I can relate to you, except no pillows added I use an ottoman for my feet, and to hold my knitting when I get up, and to hide my laptop. I have a basket with some yarn, my IPad, my notebook, various other needed bits, a small table to the right to hold my coffee cup, box of knitting tools, pen and pencil, and ear piece to listen to you tube videos while TV is on (for my DH). I have a smaller round table to the left holding other stuff (IPad stand when I am knitting). At my feet are electrical cords for charging stuff. Did I mention the shopping bag just behind me holding the extra yarn for the current project in case I run out? I also have gotten tangled in yarn when I get up to do something else - haven't tripped yet - figure it's just a matter of time . 
My other favorite spot is the back porch the Adirondack chair is just right, oh yes, here is the front porch with the rockers. This looks like my guilty confession!


----------



## mgt44 (Jun 28, 2011)

hehehe...this reply was so funny, I forgot what the question was!


Sticksandstrings said:


> I made a little Meditation Garden and put a nice recliner with a small table so I could sit outside in the nice weather. No one has sat on that side of the house for 30 years - until I fixed it up now my daughter has taken it over! So- I made another little Meditation Garden in the front of the house where no one has sat for 30 years. I figure she can't be in 2 places at once!
> When it's too hot or the weather is bad I sit on my bed propped up with pillows and a hot cup of tea or coffee and of course my secret stash of chocolate.
> Do you all find it hard to knit or crochet if your arms rest on your chair? I find my arms have to be free otherwise they start hurting.


----------



## jan the gran (Dec 3, 2012)

Jessica-Jean said:


> I prefer to have my arms free. That means I have to tuck them in beside me when in the recliner. The arms are too high/the seat goes too far down under my weight.
> 
> As to preferred seating for knitting ... the list of where I do _not_ knit/crochet is shorter. No knitting in the kitchen, bedroom, or bathtub. Anywhere else is fair game. There are even two project bags permanently in the bathroom and the basement washroom. Yarn is less likely to be damaged by stray water droplets than a book.
> 
> If I could have the bucket seat from our car indoors, _that_ would be my favourite chair for knitting, but I'd add a footstool to it.

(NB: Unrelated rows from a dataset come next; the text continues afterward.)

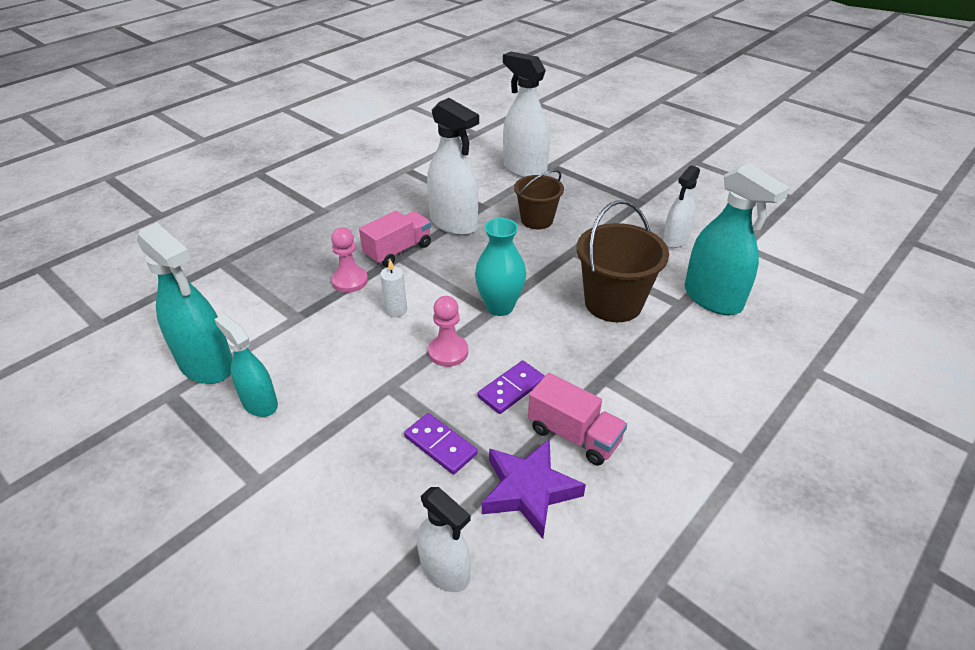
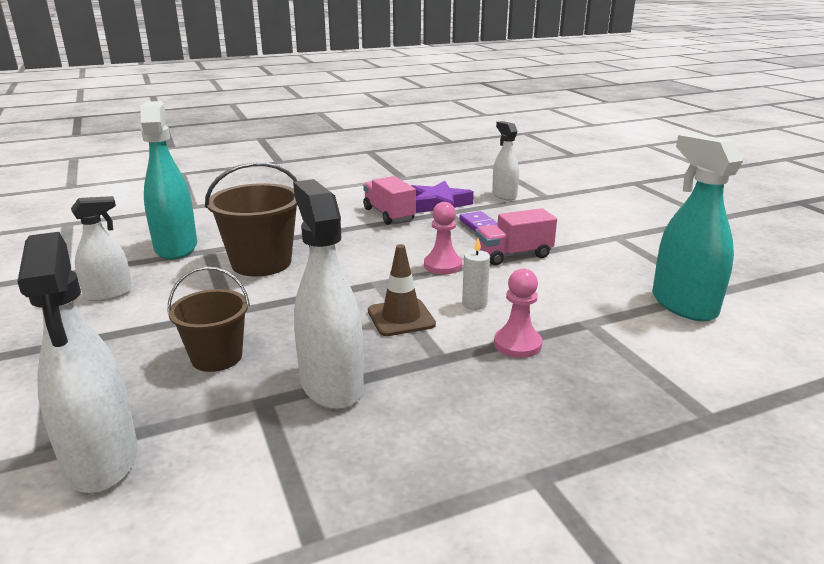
camera: 155 degrees left, 15 degrees down
(259, 403) = (621, 270): turquoise spray bottle -> none
(398, 251) = (438, 365): pink truck -> pink truck (513, 255)
(446, 280) = (401, 318): none -> brown traffic cone
(499, 306) = (367, 283): turquoise vase -> none
(511, 389) = (409, 238): purple domino -> none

perhaps one of those gaming chairs for you JJ although they are low down and would be difficult to keep getting up from that position


----------



## jan the gran (Dec 3, 2012)

imaxian said:


> I can relate to you, except no pillows added I use an ottoman for my feet, and to hold my knitting when I get up, and to hide my laptop. I have a basket with some yarn, my IPad, my notebook, various other needed bits, a small table to the right to hold my coffee cup, box of knitting tools, pen and pencil, and ear piece to listen to you tube videos while TV is on (for my DH). I have a smaller round table to the left holding other stuff (IPad stand when I am knitting). At my feet are electrical cords for charging stuff. Did I mention the shopping bag just behind me holding the extra yarn for the current project in case I run out? I also have gotten tangled in yarn when I get up to do something else - haven't tripped yet - figure it's just a matter of time .
> My other favorite spot is the back porch the Adirondack chair is just right, oh yes, here is the front porch with the rockers. This looks like my guilty confession!


yep everything to hand!


----------



## Annekeetje (Apr 10, 2014)

I knit in the couch having a footstool in front of me, sometimes at the (dinner) table behind the laptop. I want to try a rocking chair with or without armrests. When I go shopping for a rocking chair I definitely bring my knitting to give it a try!


----------



## 2sweethearts (Aug 27, 2014)

I knit on the couch in the TV Room with hubby watching his programme. The coffee table is usually covered with a few wip's. Recently I have taken to knitting in the car when waiting for his nibs to do his banking, shopping, etc. Keeps the blood pressure down.


----------



## nanaof3 (Sep 17, 2011)

Sticksandstrings said:


> I made a little Meditation Garden and put a nice recliner with a small table so I could sit outside in the nice weather. No one has sat on that side of the house for 30 years - until I fixed it up now my daughter has taken it over! So- I made another little Meditation Garden in the front of the house where no one has sat for 30 years. I figure she can't be in 2 places at once!
> When it's too hot or the weather is bad I sit on my bed propped up with pillows and a hot cup of tea or coffee and of course my secret stash of chocolate.
> Do you all find it hard to knit or crochet if your arms rest on your chair? I find my arms have to be free otherwise they start hurting.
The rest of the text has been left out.